Eine Jugendliche schreibt: «Sie lag am Boden und ich habe sie getreten, die anderen haben das auch gemacht. Als ich sie getreten habe, habe ich mich so cool gefühlt. Später habe ich gedacht, alle sind auf sie losgegangen, keiner hat ihr geholfen. Dann hat es mir leid getan.»
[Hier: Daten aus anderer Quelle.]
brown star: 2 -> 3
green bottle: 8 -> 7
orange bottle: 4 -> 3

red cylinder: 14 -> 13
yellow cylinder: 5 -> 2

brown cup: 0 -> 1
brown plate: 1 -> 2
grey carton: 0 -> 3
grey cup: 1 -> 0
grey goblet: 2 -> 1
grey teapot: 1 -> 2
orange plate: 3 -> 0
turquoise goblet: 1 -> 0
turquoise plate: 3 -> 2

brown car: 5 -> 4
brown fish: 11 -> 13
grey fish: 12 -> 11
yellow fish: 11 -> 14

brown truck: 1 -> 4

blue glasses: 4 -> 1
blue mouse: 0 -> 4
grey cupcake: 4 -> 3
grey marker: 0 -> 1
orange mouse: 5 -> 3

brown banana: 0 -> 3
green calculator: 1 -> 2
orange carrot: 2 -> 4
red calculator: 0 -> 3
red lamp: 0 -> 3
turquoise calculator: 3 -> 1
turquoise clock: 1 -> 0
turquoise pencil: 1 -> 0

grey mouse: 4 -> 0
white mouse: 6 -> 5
Manchmal beginnt es ganz harmlos: eine Meinungsverschiedenheit, eine Hänselei, ein gegenseitiges Provozieren. Plötzlich läuft die Sache aus dem Ruder und keiner sagt stopp. Ist man in einer Gruppe, scheint es plötzlich ganz okay zu sein, jemanden zu beschimpfen oder zu schlagen, andere tun es ja auch. Vielleicht wollte niemand, dass es richtig schlimm kommt. Erst später wird man sich bewusst, dass man mit dem eigenen Verhalten anderen, aber auch sich selbst, sehr geschadet hat.

Dass körperliche aber auch psychische Gewalt für das Opfer schädliche Folgen hat, kann man gut nachvollziehen. Manchmal ist dies sofort an den äusseren Verletzungen sichtbar. Die Folgen der inneren Verletzungen können sich am veränderten Verhalten des Opfers zeigen, manchmal tauchen sie erst Wochen, Monate oder Jahre später auf.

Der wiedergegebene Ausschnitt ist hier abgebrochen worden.